However it's largely a theoretical question, since it seems everything
worked ok for you in the end.

On Feb 28, 2018 8:37 PM, "Stuart Goldberg" <[hidden email]> wrote:

> Thanks so much. I actually found that my purging routine finished after
> about 35 minutes which is really acceptable given that this routine is
> supposed to run during the overnight period.
>
> On Feb 28, 2018 8:34 PM, "Adrien Grand" <[hidden email]> wrote:
>
> > Thanks. Deleting lots of documents can indeed trigger a lot of work in
> the
> > Lucene side. First Lucene likely needs to rewrite the live docs of all
> your
> > segments and then this might trigger significant merging activity due to
> > the fact that Lucene tries to keep the number of deleted docs reasonable
> so
> > that most disk space is not spent on deleted docs. I can't think of
> > settings that would make it more efficient.
> >
> > If you call deleteDocuments because you are eg. deleting data after a
> given
> > age, it would help to have time-based indices so that you would remove an
> > entire index at once rather than large portions of an index.
> >
> > Le jeu. 1 mars 2018 à 01:20, Stuart Goldberg <[hidden email]> a
> > écrit :
> >
> > > I call deleteDocuments
> > >
> > > On Feb 28, 2018 8:16 PM, "Adrien Grand" <[hidden email]> wrote:
> > >
> > > > What do you mean by purging? What methods do you call?
> > > >
> > > > Le mer. 28 févr. 2018 à 19:34, Stuart Goldberg <
> [hidden email]
> > >
> > > a
> > > > écrit :
> > > >
> > > > > I have huge lucene index.
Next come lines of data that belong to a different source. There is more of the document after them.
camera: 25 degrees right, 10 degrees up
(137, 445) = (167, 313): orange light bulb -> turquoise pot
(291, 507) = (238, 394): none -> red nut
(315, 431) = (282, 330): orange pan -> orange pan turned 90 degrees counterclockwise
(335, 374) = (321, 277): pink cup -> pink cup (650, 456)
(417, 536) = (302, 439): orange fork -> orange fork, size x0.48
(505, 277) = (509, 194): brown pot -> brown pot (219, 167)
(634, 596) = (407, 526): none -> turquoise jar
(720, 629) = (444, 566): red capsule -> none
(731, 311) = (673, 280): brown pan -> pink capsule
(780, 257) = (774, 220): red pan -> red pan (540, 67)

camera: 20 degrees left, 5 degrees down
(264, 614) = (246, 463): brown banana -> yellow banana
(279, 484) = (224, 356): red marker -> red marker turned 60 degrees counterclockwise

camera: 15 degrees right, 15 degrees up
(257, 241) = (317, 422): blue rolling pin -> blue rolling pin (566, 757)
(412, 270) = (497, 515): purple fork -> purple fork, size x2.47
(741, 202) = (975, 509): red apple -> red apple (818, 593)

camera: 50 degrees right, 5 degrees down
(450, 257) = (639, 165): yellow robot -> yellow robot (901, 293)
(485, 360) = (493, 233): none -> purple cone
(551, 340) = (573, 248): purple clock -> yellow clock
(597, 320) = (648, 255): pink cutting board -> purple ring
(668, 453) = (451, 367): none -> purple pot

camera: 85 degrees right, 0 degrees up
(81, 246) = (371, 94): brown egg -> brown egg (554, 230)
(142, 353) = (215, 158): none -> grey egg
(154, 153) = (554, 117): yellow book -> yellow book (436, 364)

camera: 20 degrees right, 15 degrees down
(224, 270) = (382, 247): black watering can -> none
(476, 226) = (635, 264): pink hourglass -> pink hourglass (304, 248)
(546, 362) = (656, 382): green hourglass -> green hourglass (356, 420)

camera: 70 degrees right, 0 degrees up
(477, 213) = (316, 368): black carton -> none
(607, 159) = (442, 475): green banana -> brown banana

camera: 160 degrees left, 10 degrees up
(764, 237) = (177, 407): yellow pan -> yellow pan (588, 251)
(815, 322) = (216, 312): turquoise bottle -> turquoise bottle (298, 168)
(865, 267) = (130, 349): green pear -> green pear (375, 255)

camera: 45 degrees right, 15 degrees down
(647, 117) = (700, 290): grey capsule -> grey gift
On disk it's about 24Gb.
> > > > >
> > > > >
> > > > >
> > > > > I have a purging routine that is supposed to run and purge old
> docs.
> > > > >
> > > > >
> > > > >
> > > > > There are about 650 million docs in there and through testing I
> have
> > > > > determined that about 1/3 of these need to be purged.
> > > > >
> > > > >
> > > > >
> > > > > During the purge, every so often it's apparently doing some
> flushing
> > > and
> > > > > applying deletes. This causes the process to hang. I know it's not
> > > > hanging,
> > > > > but actually doing work because I have enabled infostream and I am
> > > > getting
> > > > > messages every so often (every 5 minutes).
> > > > >
> > > > >
> > > > >
> > > > > Is there some trick (index config) I can employ to get this to work
> > > > faster.
> > > > >
> > > > >
> > > > >
> > > > > Stuart M Goldberg
> > > > >
> > > > >
> > > >
> > >
> >
>